The company was established in 1994 by a group of Moscow Institute of Physics and Technology (MIPT) students, including founder/CEO Konstantin Komarov. A separate mobile division, called the Mobility Division, was formed in 1995. The German office opened in 1998, the Swiss office in 2000.

History
In 2004, the company started working with Fujitsu-Siemens on its handheld PCs Russian localization. Next year, the company expanded the product line of office and gaming applications for Symbian OS and received the "Developer of the Year" award in the Handango Champion Awards 2005.

In 2011, PCMag recognized the company's flagship Paragon Hard Disk Manager as the best hard drive management program. Paragon Software Group also won Global Telecoms Business Innovation Award 2011 for their mobile product.

Products 
Paragon Software Group is serving two markets:

 Data security and storage management – disaster recovery and server optimization.
 Software for smartphones – multilingual on-line handwriting recognition, localization, business and productivity applications, games, 120 multilingual dictionaries, and encyclopedias.
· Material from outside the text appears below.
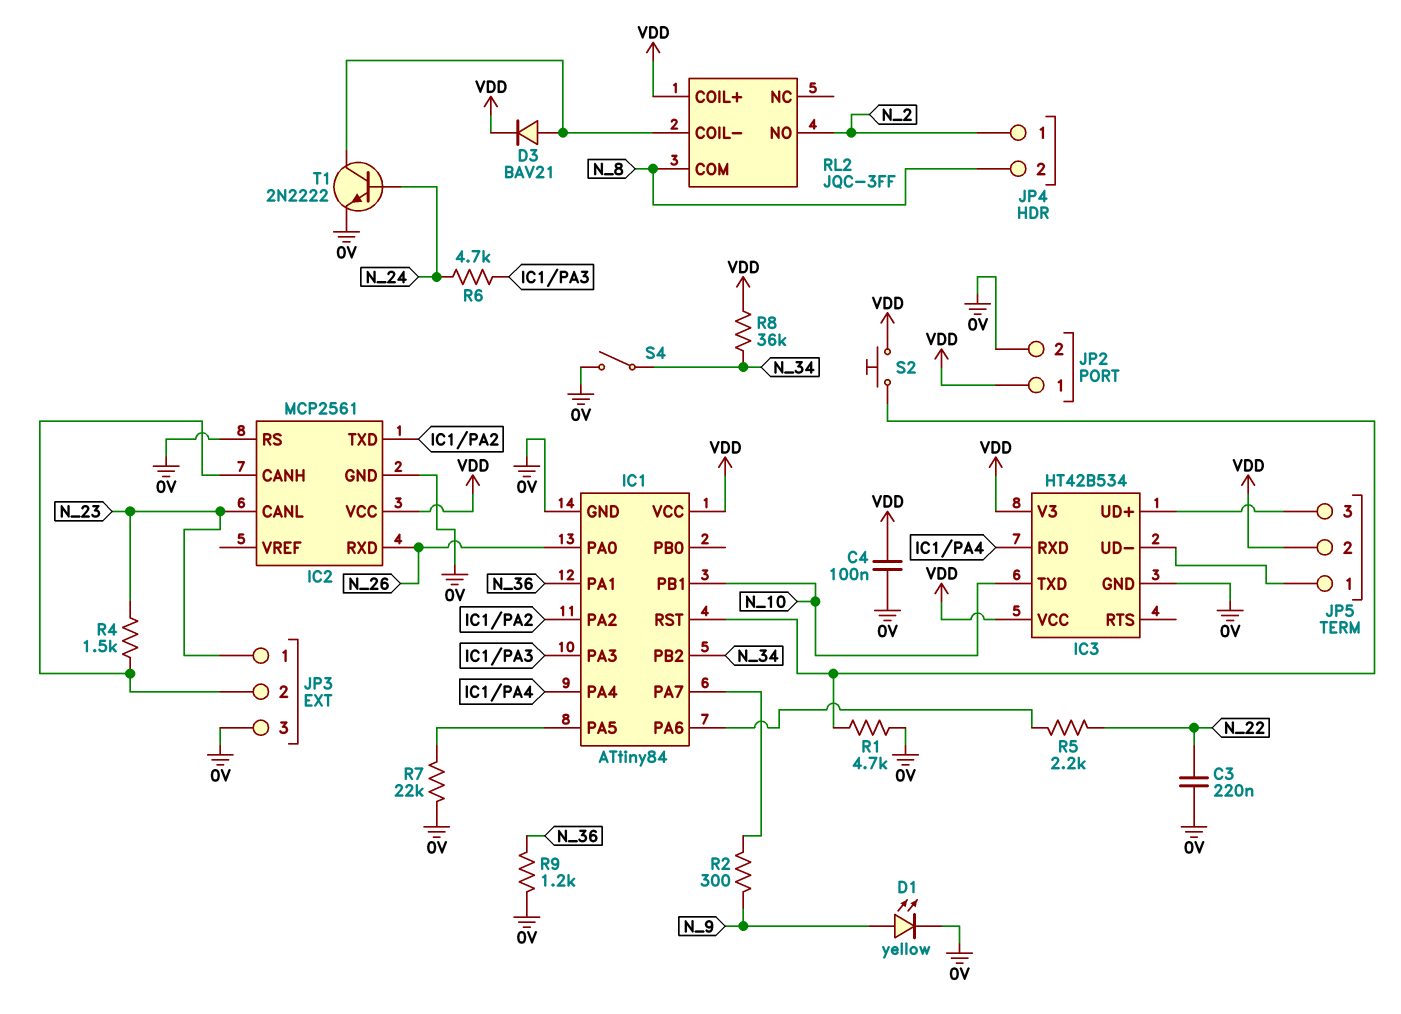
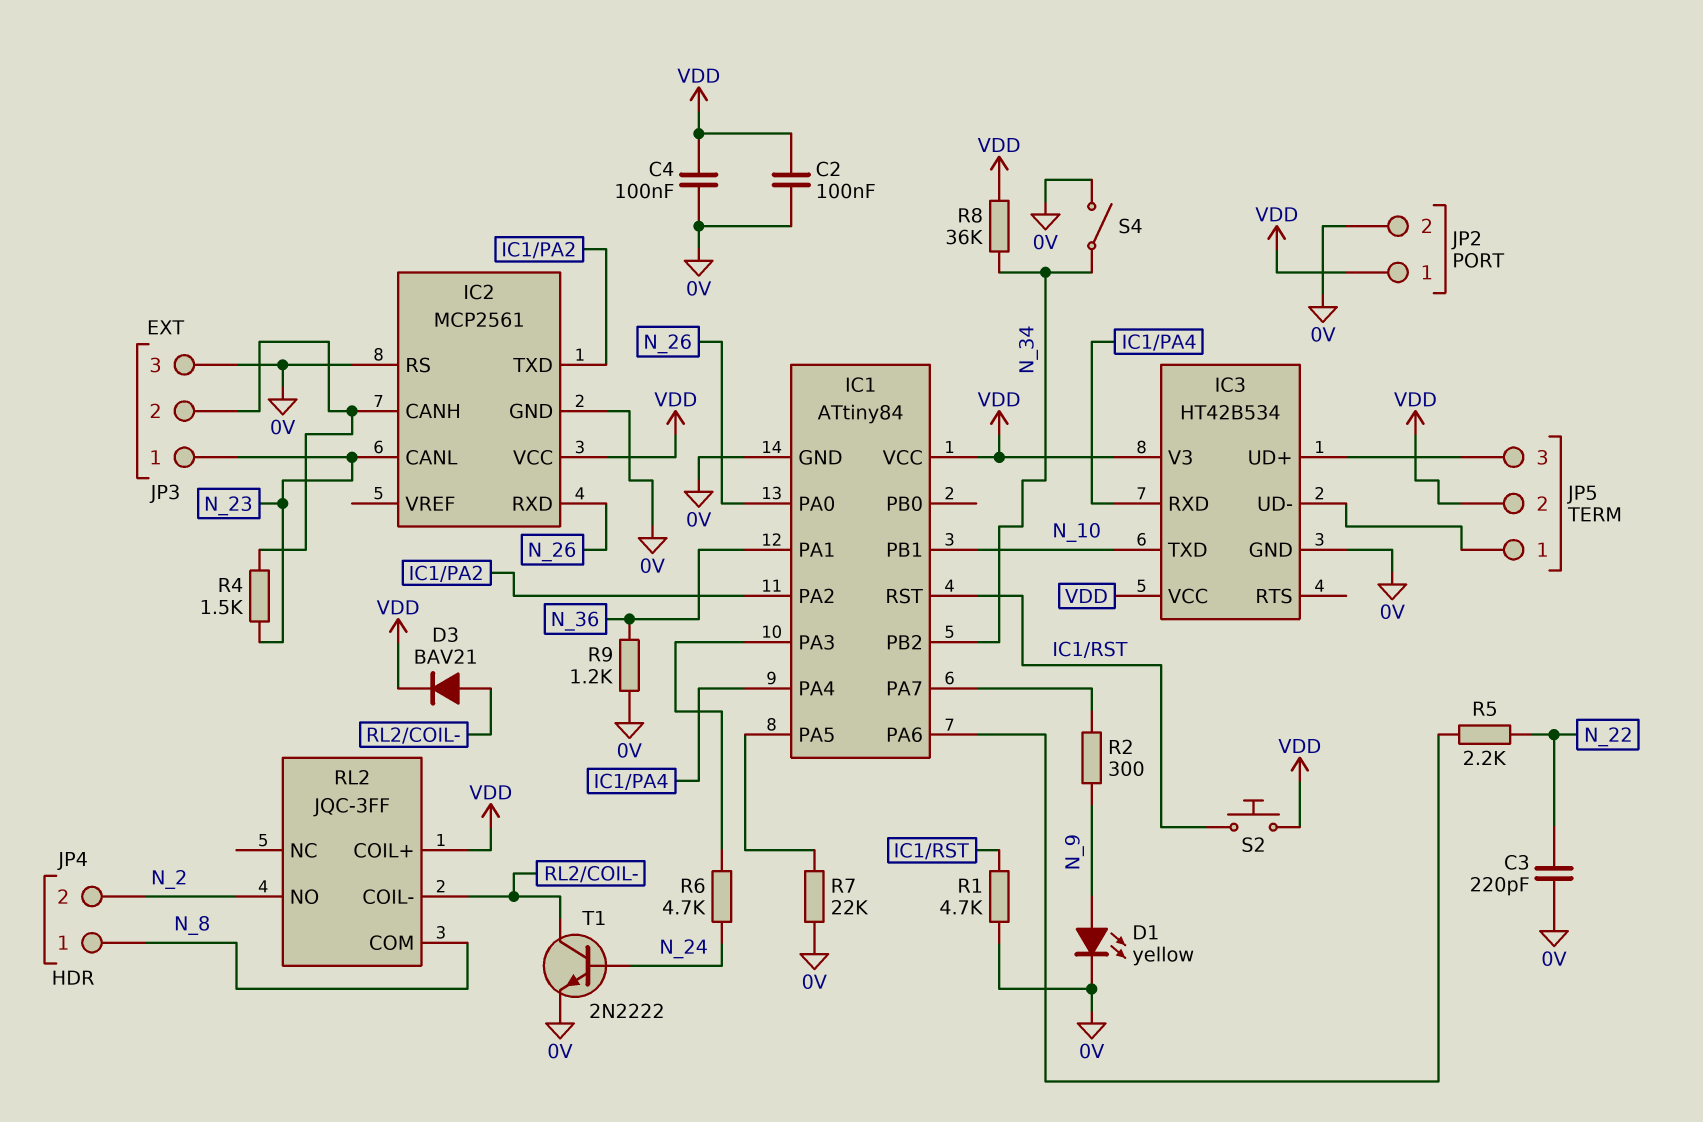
C2: none -> 100nF (0V, VDD)
C3: 220nF (0V, N_22) -> 220pF (0V, N_22)
JP4 pin 1: N_2 -> N_8
JP4 pin 2: N_8 -> N_2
Data security and storage management

 Paragon Hard Disk Manager, including a tool named  for resizing partitions.
 Paragon File System Link (proprietary)
 File system drivers, including Paragon NTFS for Mac and APFS for Windows.

Software for smartphones

Slovoed
Slovoed is a dictionary and phrasebook app available for more than 37 world languages.

It incorporates more than 350 electronic dictionaries, encyclopedias and phrase books developed in conjunction with Duden, Langenscheidt, Oxford UP, PONS/Klett, Le Robert, VOX, and other publishing houses.

PenReader 
PenReader is a real-time handwriting recognition technology for touchscreens with support for 17 languages. The technology is used in a number of prominent iOS and Android applications, such as Evernote, Handwriting Dato and Handwrite Note Free, MyScript Calculator. A 2016 MacWorld review of PenReader was headlined "Disappointing" and added "When it comes to handwriting recognition, PenReader isn't particularly accurate, intuitive, or easy to use."

Distribution channels
Paragon distributes online through the company website, a network of value-added resellers, distributors and OEMs.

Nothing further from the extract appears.